At TransparencyCamp two months ago, I attended an excellent session on Searchability by Vanessa Fox. This spurred me to dive deeper into the topic. I concluded that Googleability matters, and it matters a lot. But when you hear the term SEO, your BS detector probably goes off, and justifiably so. It’s unfortunate that the so-called SEO experts, modern day snake oil salesmen, have ruined the field’s reputation. But for web developers, being aware and proactive about searchability is incredibly important. Building sites with searchability and accessibility in mind is just as important as practicing test-driven development and keeping code DRY.

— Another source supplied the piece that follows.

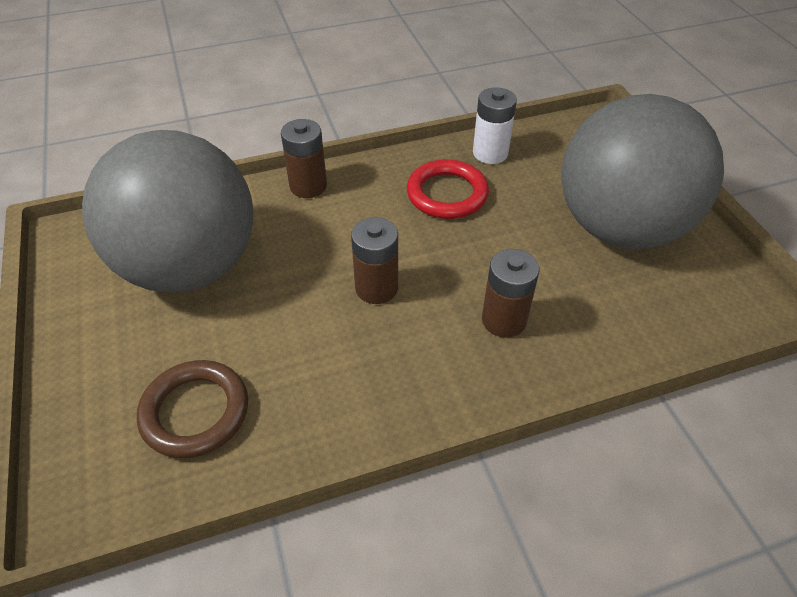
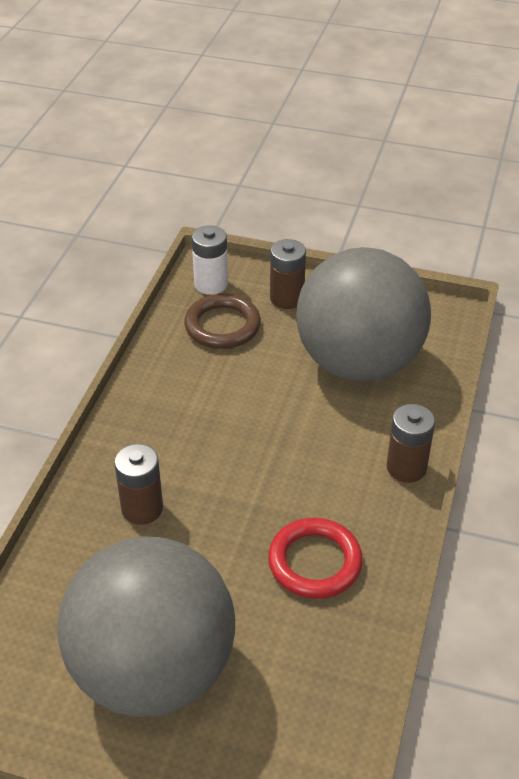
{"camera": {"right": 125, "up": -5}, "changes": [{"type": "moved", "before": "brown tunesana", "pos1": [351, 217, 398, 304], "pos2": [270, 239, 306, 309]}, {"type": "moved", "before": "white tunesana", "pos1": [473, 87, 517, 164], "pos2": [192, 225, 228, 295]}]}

One thing that stuck out in my mind during Vanessa’s talk was her recommendation to avoid using the text-indent:-9999px CSS trick when implementing things like logos as a page header. So the HTML is semantic:

<body>
  <h1><a href="/">My Site Title</a></h1>
  ...

While the CSS pushes the text far off the page and replaces it with a logo:

h1 a {
  background: url(logo.png) no-repeat left top;
  text-indent: -9999px;
}

This is widely considered a best practice, because users will see your site logo, while search engines see the text contained in the <h1> tags. But the reality is that this technique is also used by spammers to game search engines.

Bottom line: Don’t try to trick Google. You can’t.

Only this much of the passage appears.